Activity data is summarized in Table 5. Cattle in the HEMP group took a mean 1552 steps per day compared to the 1547 steps per day for the CNTL cattle (P=0.97). A time effect was observed (P<0.0001) as well as a treatment by time interaction (P<0.0001). Despite the differences in step count, cattle in the HEMP group spent more time lying down compared to the CNTL cattle. Cattle in the HEMP group spent a mean 14.1 h/d (95% CI: 13.6-14.6 h/d) lying compared to the 13.4 h/d (95% CI: 12.9-138. h/d) for the CNTL cattle (P=0.03). Cattle in the HEMP group had more lying bouts per day following IH administration (
This is the first report of repeated IH administration to cattle and impact on activity behavior and selected blood parameters. The data here shows cannabinoid administration by daily feeding of IH impacts behavior and the stress response in cattle. These findings are important as IH may present a viable way to mitigate stressful experiences such as transportation and regrouping of cattle.
Cattle in the HEMP group were individually hand fed IH daily as part of their grain ration to ensure complete intake. At each feeding, cattle were monitored by researchers to ensure the complete IH dose was consumed. To prevent sorting, the IH was chopped for better mixing with the grain, and molasses was applied just prior to feeding. The amount of IH fed was based on the mean body weight of the animals in the HEMP group obtained on the day of randomization and activity monitor attachment. All cattle received the same amount of IH to replicate a group feeding rate.
No cannabinoids were detected in any of the CNTL cattle samples. A similar group of cannabinoids were detected in the plasma of the HEMP cattle as previously reported with CBDA being the predominate cannabinoid in fresh IH plant components. A similar terminal half-life of 15 h was observed and it is comparable to those previously published of 14 h.
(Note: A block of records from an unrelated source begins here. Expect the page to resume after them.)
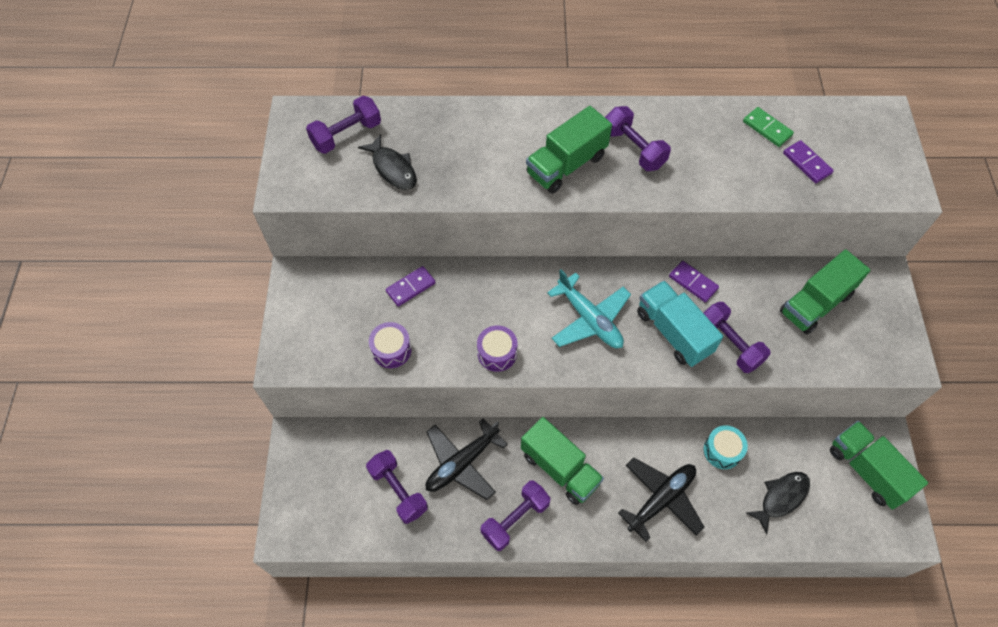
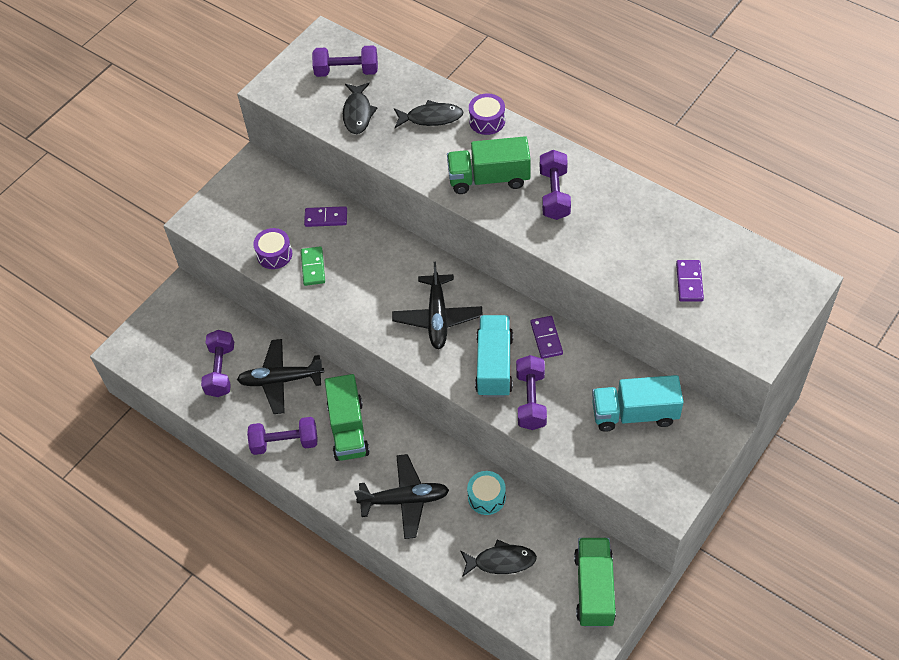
camera: 40 degrees right, 5 degrees down
(465, 137) = (431, 117): none -> black fish
(497, 353) = (346, 301): purple drum -> purple drum (487, 121)
(589, 319) = (437, 317): turquoise plane -> black plane
(767, 128) = (683, 237): green domino -> green domino (313, 267)
(815, 303) = (634, 414): green truck -> turquoise truck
The maximum CBDA concentrations (Cmax) following the first dose were lower than those previously reported (22 ng/mL vs 72.7 ng/mL). Time to reach maximum concentrations after the first dose were longer than those published. These differences highlight that there is additional work needed to better understand the absorption, distribution, metabolism and excretion of cannabinoids in cattle.
Based on the accumulation ratio of CBDA in this study, there is evidence of drug accumulation. The mean accumulation ratio was 1.52 with a range of 1.30 to 1.76. This indicates concentrations at steady-state were approximately 1.5-times the mean concentrations during the first dosing period (24 hours). Further work is needed to determine if this accumulation is clinically relevant. Based on visual inspection of the data, plasma CBDA steady state concentrations were reached at approximately 7 days of IH administration.
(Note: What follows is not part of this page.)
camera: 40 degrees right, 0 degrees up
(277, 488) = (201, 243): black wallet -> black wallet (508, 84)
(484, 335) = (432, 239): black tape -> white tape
The cannabinoids CBDVA, CBGA, and THCA-A were detected in the plasma of all cattle. The doses for each were 0.005 mg/kg for CBDVA, 0.2 mg/kg for CBGA, and 0.1 mg/kg for THCA-A. Despite being present in a relatively small doses of 0.005 mg/kg in the current study and 0.02 mg/kg in an earlier study; CBDVA is found in relatively higher concentrations than other cannabinoids. Cannabidiol (CBD) was detected in 159 of the 288 samples from IH cattle, and CBCA was detected in 93 of 288 samples from HEMP cattle. The impact the rumen environment may have on cannabinoids is unclear and deserves further investigation.
Differences in the doses of cannabinoids other than CBDA are due to variation in the cannabinoid content of IH. The variety used in the current study was “Otto Stout” and the cannabinoid profile was different than the variety used in an earlier study. A representative sample was used to analyze the IH for cannabinoid content, but variation within the lot cannot be ruled out. This poses an area of concern if IH were to be legalized as an animal feed ingredient.
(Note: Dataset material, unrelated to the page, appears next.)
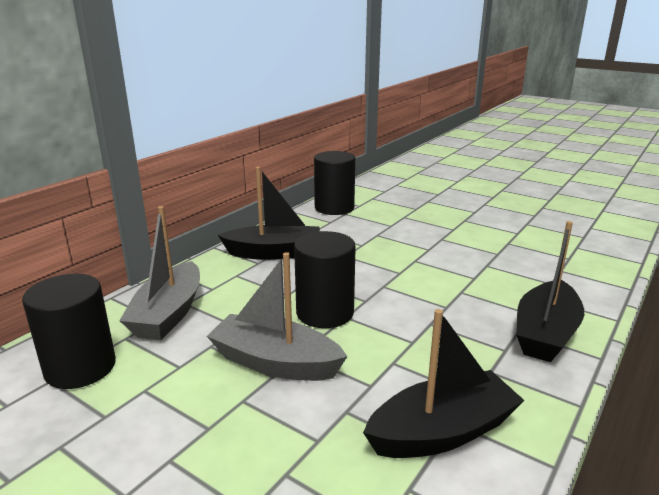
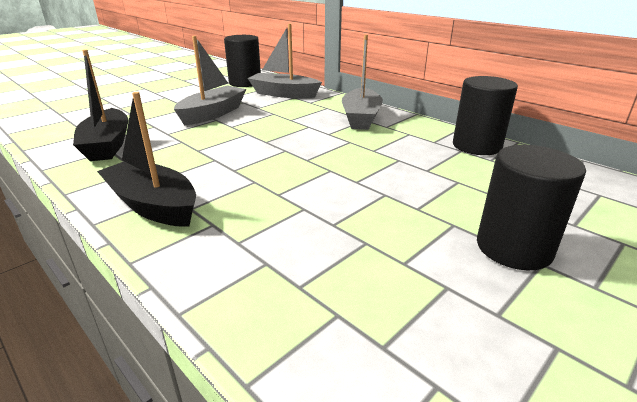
camera: 100 degrees right, 5 degrees up
(274, 253) = (361, 118): black boat -> grey boat
(325, 312) = (257, 128): black cylinder -> black cylinder (514, 248)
Cattle in the HEMP group had lower PGE2 levels compared to CNTL cattle. Additionally, a decrease from baseline for PGE2 was observed for cattle in the HEMP group and compared to the increase in PGE2 from baseline for cattle in the CNTL group. These findings suggest a cannabinoid linked reduction in PGE2 expression. CBDA has been previously shown to exhibit COX-2 inhibitory properties. Additionally, CBDA has been shown to have anti-inflammatory and anti-hyperalgesia effects in rats with carrageenan induce inflammation. It has been suggested that the phenolic ring in CBDA's structure may mimic salicylic acid. Further investigation is needed to determine if cannabinoid the reduction in PGE2 is clinically relevant in cattle.
There were observed differences in hepatic specific serum biochemistry parameters. Hepatic enzymes were evaluated as evidence suggests cannabinoids are metabolized by liver microsomes. Although differences in hepatic enzymes were seen between the HEMP and CNTL cattle; most parameters were within the reference range of the laboratory (KSVDL). Alkaline phosphatase (ALP) was elevated for all cattle and is most like due to contribution of the bone ALP isoform prominent in growing animals.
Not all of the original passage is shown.